Horror in Fate Core

Recently, I came across a post by someone claiming that the Fate Core system can’t be used for the horror genre. The person didn’t clarify which kind of horror they meant – even in the setting they were referring to, there’s both horror of the kind where ordinary people are helpless in the face of it, and the kind where exceptional individuals can fight back, even if the circumstances make it seem impossible, and at least wrangle a stalemate out of it.

I’ll agree that the first kind of horror can’t be simulated by Fate; if you want a tabletop game that mimics horror conventions established by things like the Halloween movie franchise, where ordinary people are stalked by an unstoppable killing machine, Fate will fall short. It does so out of necessity; the character in the game are considered to be exceptional examples, the best and brightest in the world. There are certainly people better than them, since otherwise there wouldn’t be a chllenge, but they’re not helpless and they’re the kind of people who can fight back against the seemingly unstoppable.
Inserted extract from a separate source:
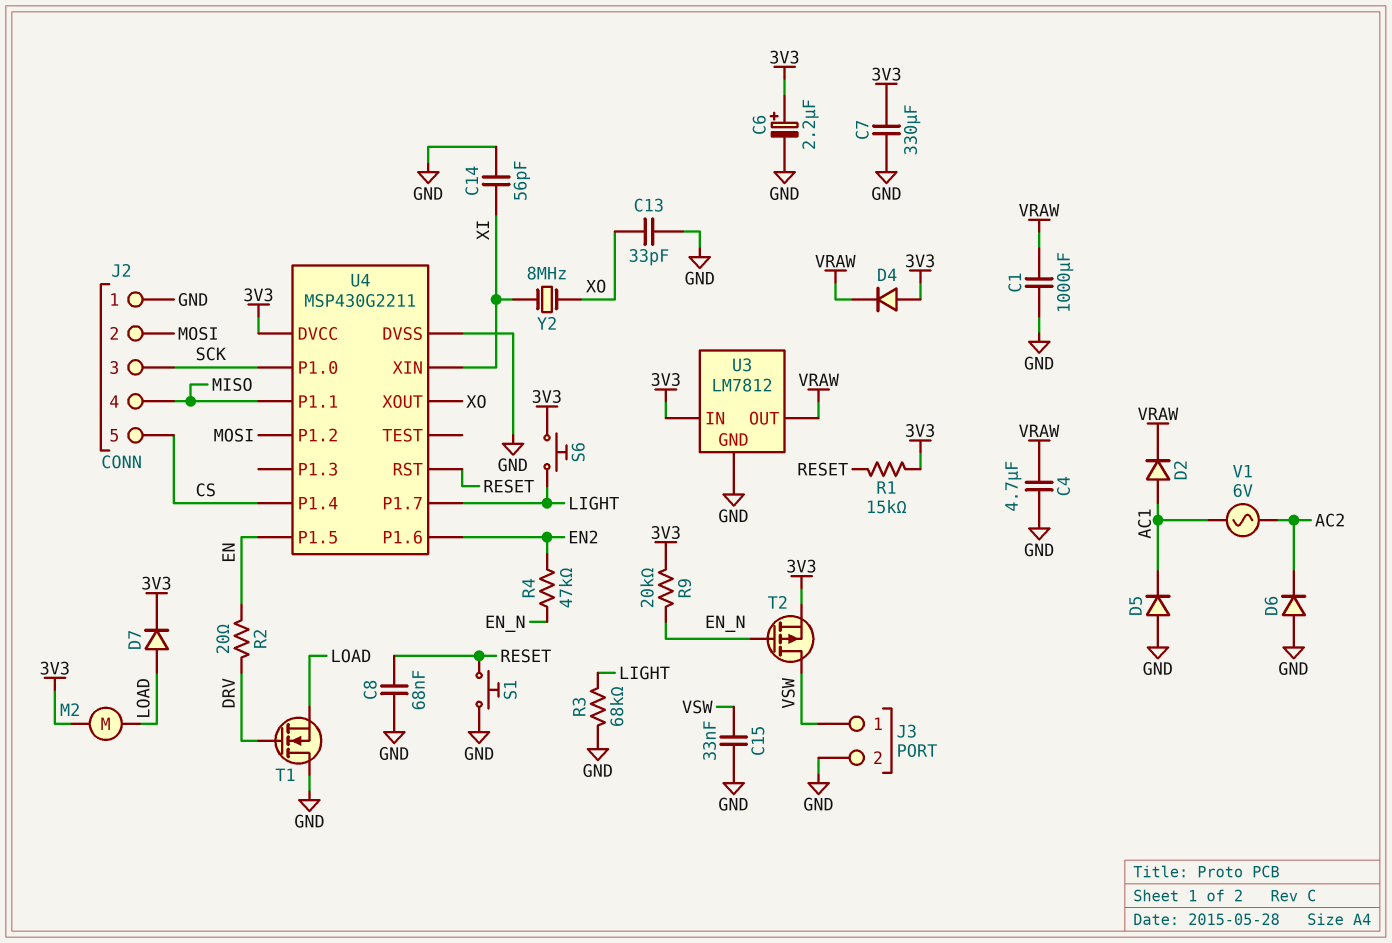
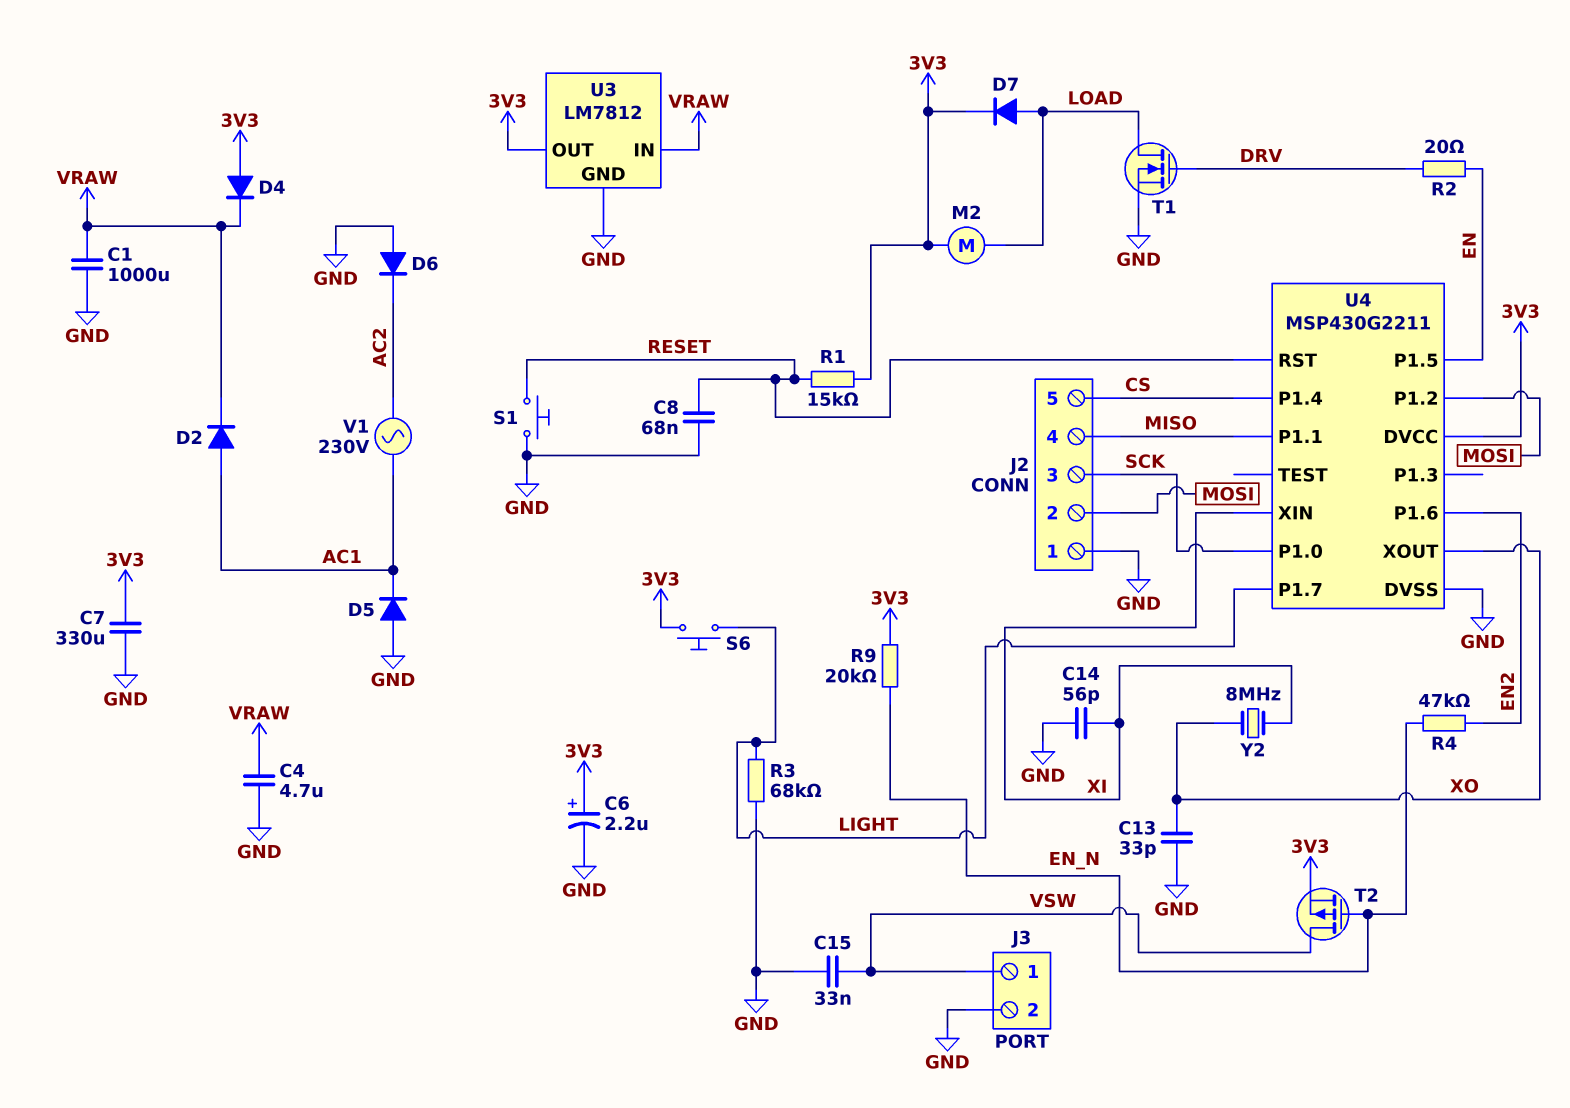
T1: NMOS (G DRV, D GND, S LOAD) -> NMOS (G DRV, D LOAD, S GND)
U3 pin IN: 3V3 -> VRAW
U3 pin OUT: VRAW -> 3V3
V1: AC 6V (AC1, AC2) -> AC 230V (AC1, AC2)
Which is where Fate does manage horror, and fairly well; the Alien franchise revolves around an exceptional person, who fights back against the nightmare stalking through the environment, and who ultimately triumphs over it. Ripley could be a Fate character is ways that none of the victims of Michael Myers could ever be. The situation is horrible, the odds are terrible, and she should, by all rights, be feeling a deep level of animal terror prompting her to curl up in a corner to try to hide from the thing.

So with that in mind, some ideas for horror in Fate:

  • Make use of Scene Aspects to convey the mood; things like Deep SilenceFlickering Lightbulb, and Creaking Floorboards are all simple Aspects that the GM and players alike can use to play to the horror vibe.
  • Players will want to have Aspects that reflect both why their character is capable of surviving the horror but also subject to it. Things like a High Aspect of Long-Haul Spacer or a Trouble of Flunked Xenobiology can have a fair measure of flavor, as can a Trouble like My Father Dabbled In Dark Arts or an Aspect as simple as Hair-Trigger Reflexes.
  • The GM will want to keep an eye on the tension; while some movies are nothing but tension constantly ramping up, stories tend to work best when the tension occasionally gets broken by something that adds humor for contrast or otherwise releasing the buildup a little. After the first few scenes of increasing stress, with signs of the horror to come, the players hear something in the hall and go to look, weapon in hand – only to have the cat leap out of hiding and run away, or to find that the moaning sound they’ve been hearing is the wind at a window that doesn’t quite shut right.
  • The best horror doesn’t show the horror right away; it gets telegraphed in shadowy glimpses and sounds just out of sight. Let the players handle threats caused by the main source without actually encountering it; a window gets smashed by something unseen and needs boarded up, and while doing so one of them catches a glimpse of glowing red eyes in the forest.
  • When it comes time for the confrontation, don’t pull any stops; the players may be exceptional, but they’re still in the horror genre. Make them play smart, work together, and get creative to overcome something that seems unstoppable. The big bad horror is big, bad, and horrific, after all – it took a powered exosuit for Ripley to be able to fight the monster of her story, and she had to settle for getting rid of it, not knowing if her solution would really be the end of it.
  • Finality is not a thing that should ever happen in a horror game; een when the nightmare is over, the players shouldn’t really be sure if they defeated it, drove it off for a time, or opened the way for something worse yet to come. Even if the thing they fought is laying there, unmoving and on fire, it doesn’t mean that this is the end. It may be reborn; it may regenerate when the circumstances are right; it might have been a herald or a gatekeeper for something worse.
  • Consequences in horror can always be mental. Even something as simple as getting beaten up can impact the psyche in this genre. Don’t hesitate to offer up consequences that link the player to the horror. Let them start Hearing Whispers In The Shadows and Glimpsing Fleeting Movement after they first few scenes rough them up a bit. The person who went exploring on her own, against the advice of the rest, is Being Followed By A Black Cat that only she can see.

Lastly, make sure that you have player buy-in. No horror game will work, ever, without the players consenting to it. It takes just one joker to ruin the entire thing for everyone, so the most important thing you can do – no matter what the game system, but Fate particularly encourages cooperation on these things – is to get players to agree to let themselves be scared a bit.